A 69 anni dalla deportazione della comunità ebraica romana parte l’iter legislativo per introdurre, anche nel nostro Paese, una normativa contro il “Negazionismo” .Come Associazione , auspichiamo che in ogni consiglio comunale d’Italia si approvi un ordine del giorno a sostegno di questa legge.

Il 16 ottobre si è ricordato il 69° anniversario della deportazione operata dalle S.S di oltre 1000 ebrei romani. Una delle pagine, accanto alla promulgazione delle leggi antiebraiche del 1938 tra le più tristi della storia italiana. Un episodio che assieme ad altri dimostra come, purtroppo anche in Italia venne avallata la politica antiebraica che infiammava tutta l’Europa e che rimane una delle macchie che ricade sulla storia della Penisola.

La politica antiebraica nel nostro Paese era cominciata con il triste discorso di Mussolini a Trieste, città che per secoli era stata definita, dalla comunità ebraica, per la sua tolleranza religiosa e cosmopolita la “Porta di Sion”. Tale indirizzo era proseguito con le leggi antiebraiche avallate dalla monarchia, che cacciarono dalle scuole di ogni ordine e grado studenti e professori di religione israelita. Le stesse norme impedivano ai cittadini italiani di religioni ebraica lo svolgimento di professioni e incarichi pubblici

Nello stesso giorno di 69 anni fa, quando la comunità ebraica di Roma venne duramente colpita, inizia in Parlamento l’iter di legge che porterà alla definizione di un reato di negazionismo. La norma all’attenzione dei deputati e senatori porta come rubrica “Modifiche all’articolo 3 della legge 13 ottobre 1975, n. 654, in materia di contrasto e repressione dei crimini di genocidio, crimini contro l’umanità e crimini di guerra, come definiti dagli articoli 6, 7 e 8 dello Statuto della Corte penale internazionale”.

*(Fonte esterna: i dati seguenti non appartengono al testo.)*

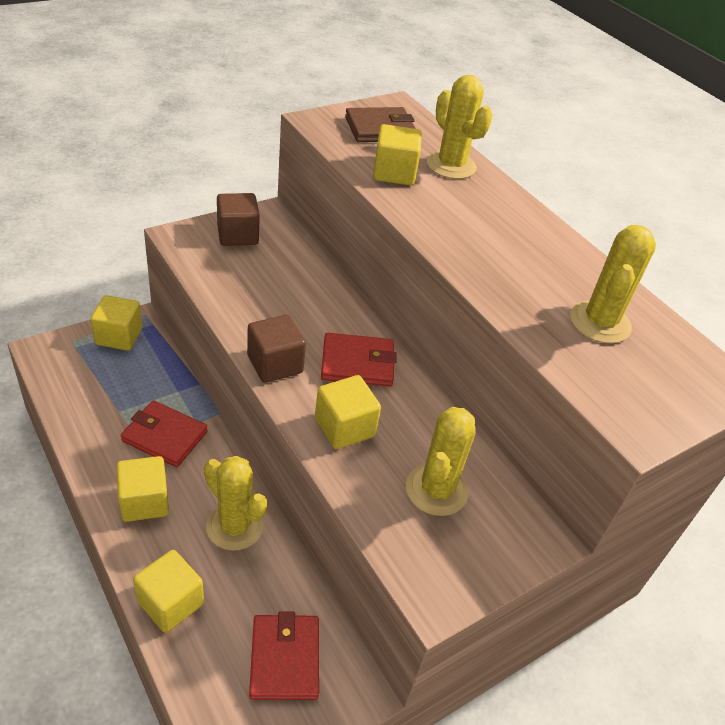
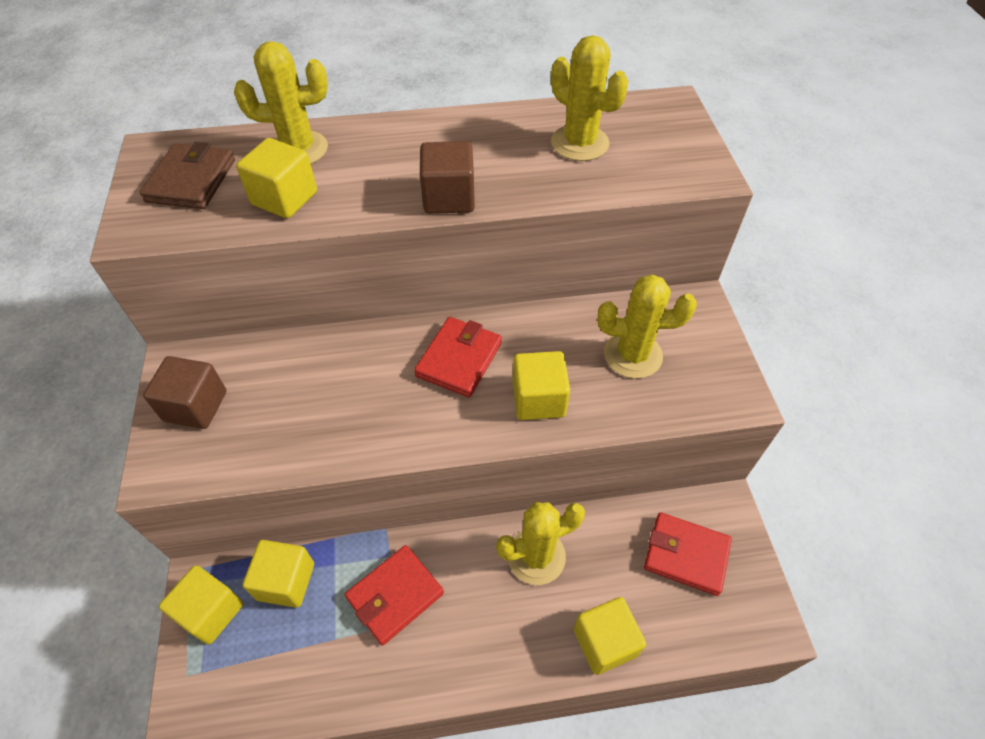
camera: 60 degrees left, 10 degrees up
(144, 502) = (476, 639): yellow cube -> yellow cube (286, 581)
(275, 364) = (430, 433): brown cube -> brown cube (449, 198)
(436, 490) = (632, 355): yellow cactus -> yellow cactus turned 45 degrees counterclockwise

Il disegno di legge nasce dalla volontà di far sì che anche in Italia esista una norma di contrasto di quelle forme di “negazionismo” che costituiscono uno degli aspetti più odiosi delle pratiche razziste. Prima firmataria del Disegno di Legge è Silvana Amati e vede poi le firme dei senatori Lucio Malan, Rita Levi Montalcini, Anna Finocchiaro, Maurizio Gasparri e di altri 93 deputati di quasi tutti i Gruppi.

La norma rappresenta un evento per il nostro Paese e servirebbe anche a cancellare la triste pagina scritta nel 1938 oltre che porre fine alle campagne antisemite e negazioniste. Per questo il provvedimento deve essere sostenuto da una ampia maggioranza parlamentare e ricevere il massimo consenso popolare. Per questo che come Associazione, auspichiamo che in ogni consiglio comunale d’Italia si approvi un ordine del giorno a sostegno di questa legge contro il negazionismo.